TORONTO, Canada - Worried about opposition from liberal Korean opposition parties, the Lee Myung-bak administration kept secret its negotiations with Washington to delay the U.S. handover of wartime operational control of South Korean troops, officials said.

“From the early days of this administration, we seriously wondered about the appropriateness of the wartime control takeover,” Kim Sung-hwan, senior presidential secretary for foreign affairs and security, said Saturday after Lee and U.S. President Barack Obama announced a more than three year delay in the handover. But, sources said, Lee was determined to treat the issue with extreme delicacy, and, ultimately, secrecy.

“This is the most sensitive issue in terms of our national security,” Lee was quoted as saying in November last year. “It is a tough issue because some people link the wartime operational control with the nation’s pride.”

When the 1950-53 Korean War began, South Korea handed over peacetime and wartime operational control of its soldiers to the U.S.-led United Nations Command, and then to the South Korea-U.S. Combined Forces Command. In 1994, Seoul regained peacetime control, and the Roh Moo-hyun administration struck a deal with Washington in 2007 that Seoul would command its troops in wartime starting April 17, 2012. They trumpeted the agreement as a restoration of Korean sovereignty.

With the agreement between Lee and Obama Saturday, that transfer will be pushed back to December 1, 2015.

At the start of his term, sources say, Lee did not think of asking for a delay from the U.S. He planned to stick with the agreed upon timetable, while coming up with reinforcement measures to prevent a national security vacuum.

Three years into his term, however, Lee changed his mind and decided to push for a delay. According to officials, North Korea’s second nuclear in May 2009 and long-range rocket tests of last year served as catalysts.

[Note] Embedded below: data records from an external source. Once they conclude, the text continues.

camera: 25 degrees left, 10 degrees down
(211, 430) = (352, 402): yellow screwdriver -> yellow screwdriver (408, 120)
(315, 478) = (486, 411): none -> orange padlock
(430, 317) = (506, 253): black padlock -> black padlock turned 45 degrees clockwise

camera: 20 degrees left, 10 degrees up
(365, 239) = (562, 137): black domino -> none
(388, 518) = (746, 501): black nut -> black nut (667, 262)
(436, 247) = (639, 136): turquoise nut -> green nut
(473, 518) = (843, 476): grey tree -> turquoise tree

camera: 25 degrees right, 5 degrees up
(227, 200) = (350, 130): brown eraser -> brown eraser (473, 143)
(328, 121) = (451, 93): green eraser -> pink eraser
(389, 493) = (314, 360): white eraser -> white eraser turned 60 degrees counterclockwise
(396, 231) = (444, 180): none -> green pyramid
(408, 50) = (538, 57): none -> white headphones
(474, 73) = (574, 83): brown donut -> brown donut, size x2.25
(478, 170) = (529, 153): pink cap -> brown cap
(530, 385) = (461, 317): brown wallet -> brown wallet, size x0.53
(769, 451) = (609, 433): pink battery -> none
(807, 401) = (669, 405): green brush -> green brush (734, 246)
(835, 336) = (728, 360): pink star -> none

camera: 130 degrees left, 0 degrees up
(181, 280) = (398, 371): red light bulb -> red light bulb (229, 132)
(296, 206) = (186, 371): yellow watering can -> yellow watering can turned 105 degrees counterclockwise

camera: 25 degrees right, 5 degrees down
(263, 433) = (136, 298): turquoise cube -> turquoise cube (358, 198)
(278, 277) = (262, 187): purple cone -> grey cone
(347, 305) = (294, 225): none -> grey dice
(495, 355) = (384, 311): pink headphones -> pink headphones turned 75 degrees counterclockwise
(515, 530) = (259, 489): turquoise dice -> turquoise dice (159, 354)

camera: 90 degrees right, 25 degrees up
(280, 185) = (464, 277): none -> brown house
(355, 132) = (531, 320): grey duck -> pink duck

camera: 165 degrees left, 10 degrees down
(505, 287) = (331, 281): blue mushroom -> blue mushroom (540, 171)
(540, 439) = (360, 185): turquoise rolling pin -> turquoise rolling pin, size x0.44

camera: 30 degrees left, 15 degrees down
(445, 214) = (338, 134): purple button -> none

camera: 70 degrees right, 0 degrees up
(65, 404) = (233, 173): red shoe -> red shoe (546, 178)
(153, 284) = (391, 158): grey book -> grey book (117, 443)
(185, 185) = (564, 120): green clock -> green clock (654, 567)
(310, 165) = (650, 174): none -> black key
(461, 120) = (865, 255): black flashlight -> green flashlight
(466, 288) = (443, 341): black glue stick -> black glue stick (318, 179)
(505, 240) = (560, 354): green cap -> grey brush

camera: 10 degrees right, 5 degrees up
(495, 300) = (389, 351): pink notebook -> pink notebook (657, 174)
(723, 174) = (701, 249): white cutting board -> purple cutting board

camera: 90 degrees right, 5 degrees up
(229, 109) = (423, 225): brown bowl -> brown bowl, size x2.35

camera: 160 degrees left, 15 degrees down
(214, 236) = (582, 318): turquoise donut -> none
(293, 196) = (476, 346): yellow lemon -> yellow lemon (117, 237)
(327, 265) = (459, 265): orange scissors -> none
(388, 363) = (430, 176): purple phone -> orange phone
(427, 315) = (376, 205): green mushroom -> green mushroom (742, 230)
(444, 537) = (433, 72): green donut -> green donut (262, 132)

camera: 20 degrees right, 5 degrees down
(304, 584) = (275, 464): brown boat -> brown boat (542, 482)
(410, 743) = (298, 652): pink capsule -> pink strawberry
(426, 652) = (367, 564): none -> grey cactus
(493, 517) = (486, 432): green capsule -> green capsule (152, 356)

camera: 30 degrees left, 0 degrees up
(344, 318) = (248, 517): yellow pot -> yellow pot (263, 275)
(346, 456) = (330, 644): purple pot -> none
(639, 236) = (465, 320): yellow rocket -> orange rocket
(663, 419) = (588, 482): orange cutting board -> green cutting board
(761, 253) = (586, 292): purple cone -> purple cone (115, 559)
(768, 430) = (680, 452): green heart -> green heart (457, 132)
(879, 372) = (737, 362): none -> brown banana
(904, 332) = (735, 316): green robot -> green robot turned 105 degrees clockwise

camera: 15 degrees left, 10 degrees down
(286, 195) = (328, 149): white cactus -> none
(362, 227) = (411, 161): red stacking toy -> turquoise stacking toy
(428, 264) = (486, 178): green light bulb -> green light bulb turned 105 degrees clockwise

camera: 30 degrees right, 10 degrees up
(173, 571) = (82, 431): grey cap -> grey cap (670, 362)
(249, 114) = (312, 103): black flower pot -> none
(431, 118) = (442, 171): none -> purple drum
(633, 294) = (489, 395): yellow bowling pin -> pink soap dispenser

Seoul was also feeling time pressure, because it has to acquire an independent intelligence-gathering capability, a command and control system and a new communication network before taking control. Lee and his security aides also pointed out that 2012 was a bad time for the handover because presidential elections take place in South Korea and the U.S. and a change of leadership is due in China.

In early February of this year, Kim Tae-hyo, presidential secretary for national security strategy, paid a visit to Washington and started negotiations on delaying the transfer of control. The negotiations became urgent, according to South Korean officials, after the Navy warship Cheonan sank in March. Conservatives in South Korea rallied around the issue, demanding a delay.

The tipping point came at the Asia Security Summit, also known as the Shangri-La Dialogue, in Singapore in June, according to Seoul officials. Lee, Kim and Defense Minister Kim Tae-young all met with U.S. Defense Secretary Robert Gates and tried to convince him of the need for a delay.

Gates played a main role in the 2007 negotiation and was reluctant but eventually persuaded, officials said.

After that, the negotiations progressed speedily. “We didn’t think it was meaningful to delay the transfer by one or two years,” said a senior government official. “We proposed early 2016 or late 2015 when Obama’s term will end [on the assumption he will be reelected].”

On the eve of the summit, the two sides decided to announce an actual date for the transfer.